Parece que as grandes organizações ambientais estão presas em sua própria lógica de campanhas. Elas estão tentando manter os doadores dos países industriais interessados por meio de histórias de sucesso aparente; a floresta tropical e os orangotangos têm provado ser particularmente atrativos. Isso está diretamente acompanhado por campanhas ecológicas das empresas e suas políticas verdes, com manchetes como “chega de desmatamento” e “sorvete ecológico”. Os direitos humanos ou conflitos de terras já não são importantes.
Organizações ambientalistas que competem por sucesso e reconhecimento de marca chegaram a criar a situação paradoxal de se prejudicar umas às outras. Em um caso, por exemplo, uma ONG aplaude a nova política verde de sua empresa “parceira”, ao passo que outra nunca perderia a chance de apontar o lado negativo da parceria.

Será que não poderíamos obter mais resultados no longo prazo se todo esse egocentrismo fosse deixado para trás e a comunidade internacional apoiasse as muitas ONGs indonésias em suas ações?

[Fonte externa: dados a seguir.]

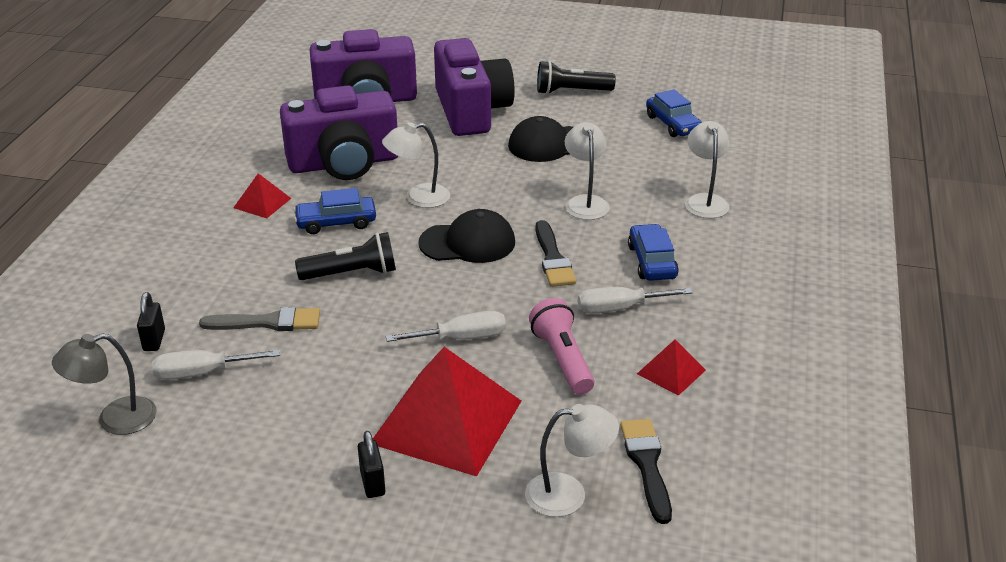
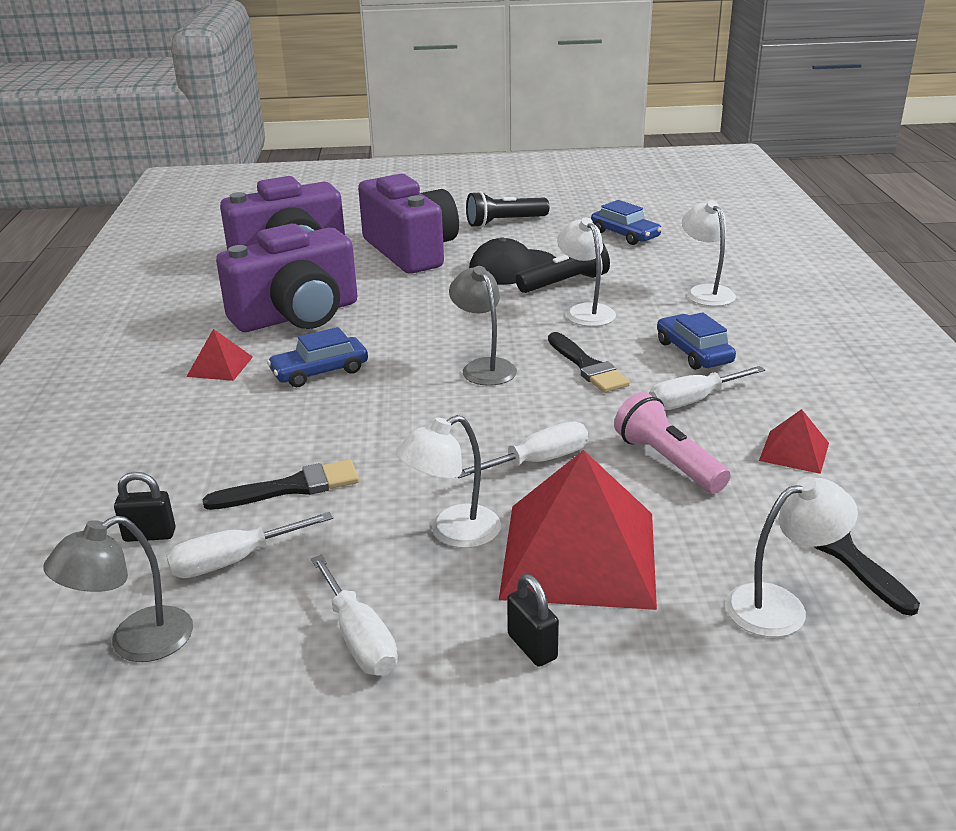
camera: 15 degrees left, 5 degrees down
(154, 340) = (150, 535): black padlock -> black padlock turned 75 degrees counterclockwise
(260, 450) = (359, 638): none -> white screwdriver
(268, 322) = (291, 487): grey brush -> black brush
(352, 273) = (368, 418): black flashlight -> black flashlight (565, 283)
(418, 198) = (401, 334): white lamp -> white lamp (452, 532)
(468, 243) = (484, 367): black cap -> grey lamp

Elas poderiam ser reforçadas em seu papel de verdadeiras defensoras dos direitos humanos, da democratização e da proteção do ambiente, e garantir que os direitos territoriais dos moradores da floresta não existissem só no papel. Naturalmente, isso não seria tão espetacular como os acordos de cúpula com empresas multinacionais.

Além disso, o papel de certificadoras, inspetores e organizações de consultoria deve ser avaliado. Todos esses prestadores de serviços cumprem um papel decisivo na implementação de negócios ecológicos. Eles operam com nomes como Pro Forest, Rainforest Alliance ou Tropical Forest Trust, e se dizem inspetores ou consultores independentes. Pode-se realmente confiar na independência deles, considerando-se que seu trabalho é pago pelas empresas que eles inspecionam? Não faltam exemplos dos chamados inspetores independentes na Indonésia produzindo relatórios “favoráveis”. Quem diz que isso vai mudar? Por que deveria?

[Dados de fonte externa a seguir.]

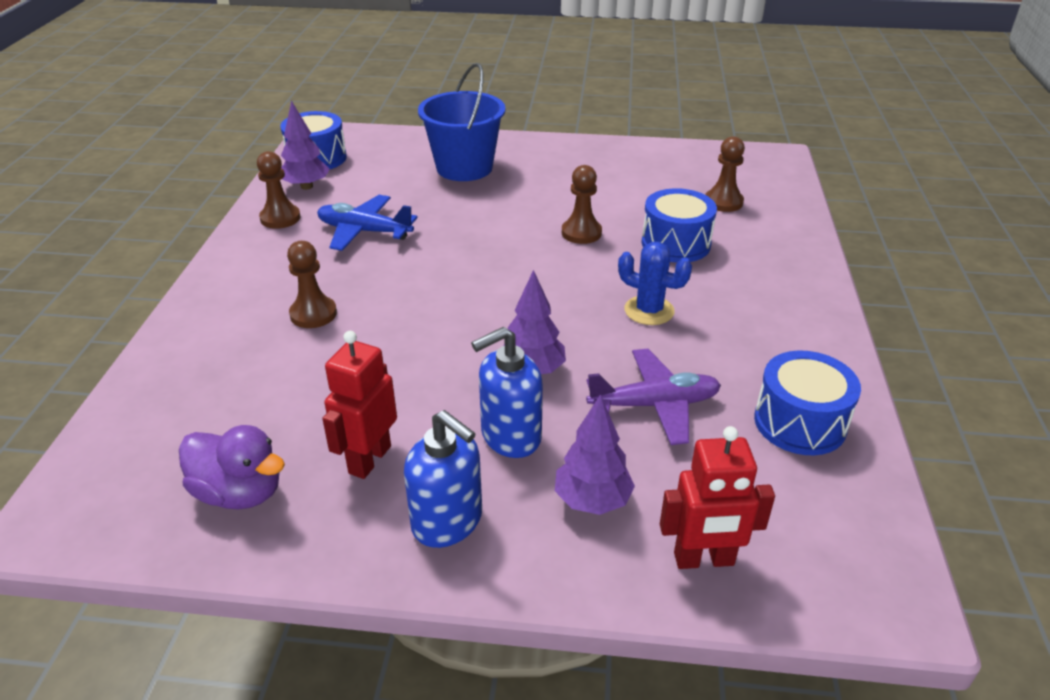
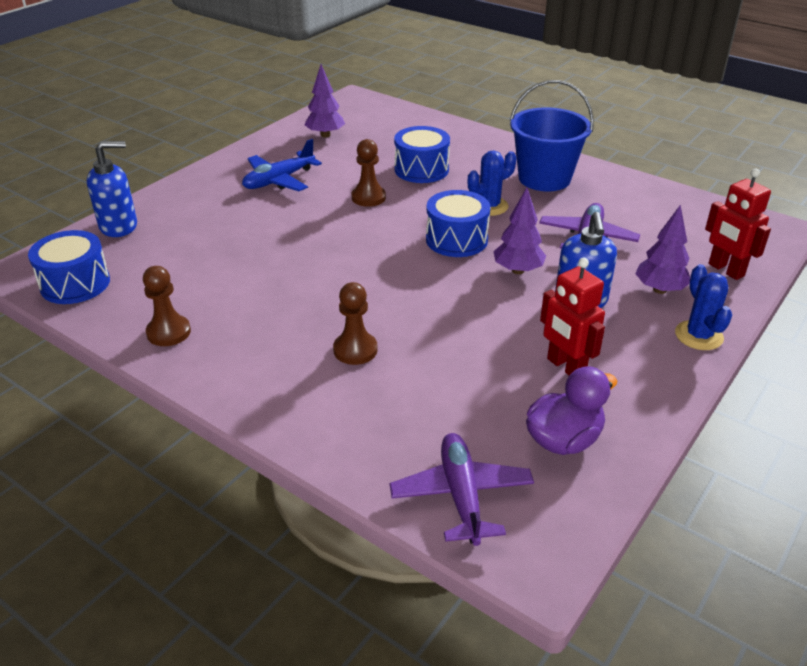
camera: 60 degrees left, 0 degrees up
(129, 445) = (461, 495): none -> purple plane
(306, 186) = (126, 303): purple tree -> purple tree (325, 135)
(364, 231) = (251, 291): blue plane -> blue plane (279, 180)
(447, 521) = (648, 350): blue soap dispenser -> blue soap dispenser (119, 226)
(464, 168) = (205, 214): blue bucket -> blue bucket (544, 178)
(512, 564) = (698, 335): none -> blue cactus
(704, 560) = (725, 270): red robot -> red robot turned 120 degrees clockwise
(723, 202) = (389, 136): brown pawn -> none
(800, 422) = (635, 200): blue drum -> blue drum (456, 240)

Quem exatamente vai pedir que empresas como a APP aceitem a responsabilidade pelos crimes que cometeram no passado? E o sentido de justiça para com as muitas vítimas da APP nas últimas décadas, que agora podem ver o negócio da mesma empresa prosperar, aplaudido por organizações ambientalistas?

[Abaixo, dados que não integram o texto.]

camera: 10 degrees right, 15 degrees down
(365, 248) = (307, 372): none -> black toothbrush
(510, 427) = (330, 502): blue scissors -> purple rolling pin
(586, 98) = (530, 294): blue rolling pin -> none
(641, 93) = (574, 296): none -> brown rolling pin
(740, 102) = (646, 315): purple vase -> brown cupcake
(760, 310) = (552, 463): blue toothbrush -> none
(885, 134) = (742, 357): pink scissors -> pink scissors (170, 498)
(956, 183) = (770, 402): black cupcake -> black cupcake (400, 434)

O autor deste artigo está ciente dos muitos benefícios de se negociar com empresas madeireiras destrutivas. Além disso, as ONGs internacionais, como Greenpeace, sem dúvida, fizeram uma enorme diferença. No entanto, também é importante refletir sobre o trabalho das organizações sem fins lucrativos. Este artigo não pretende dar lições, e sim contribuir para uma discussão.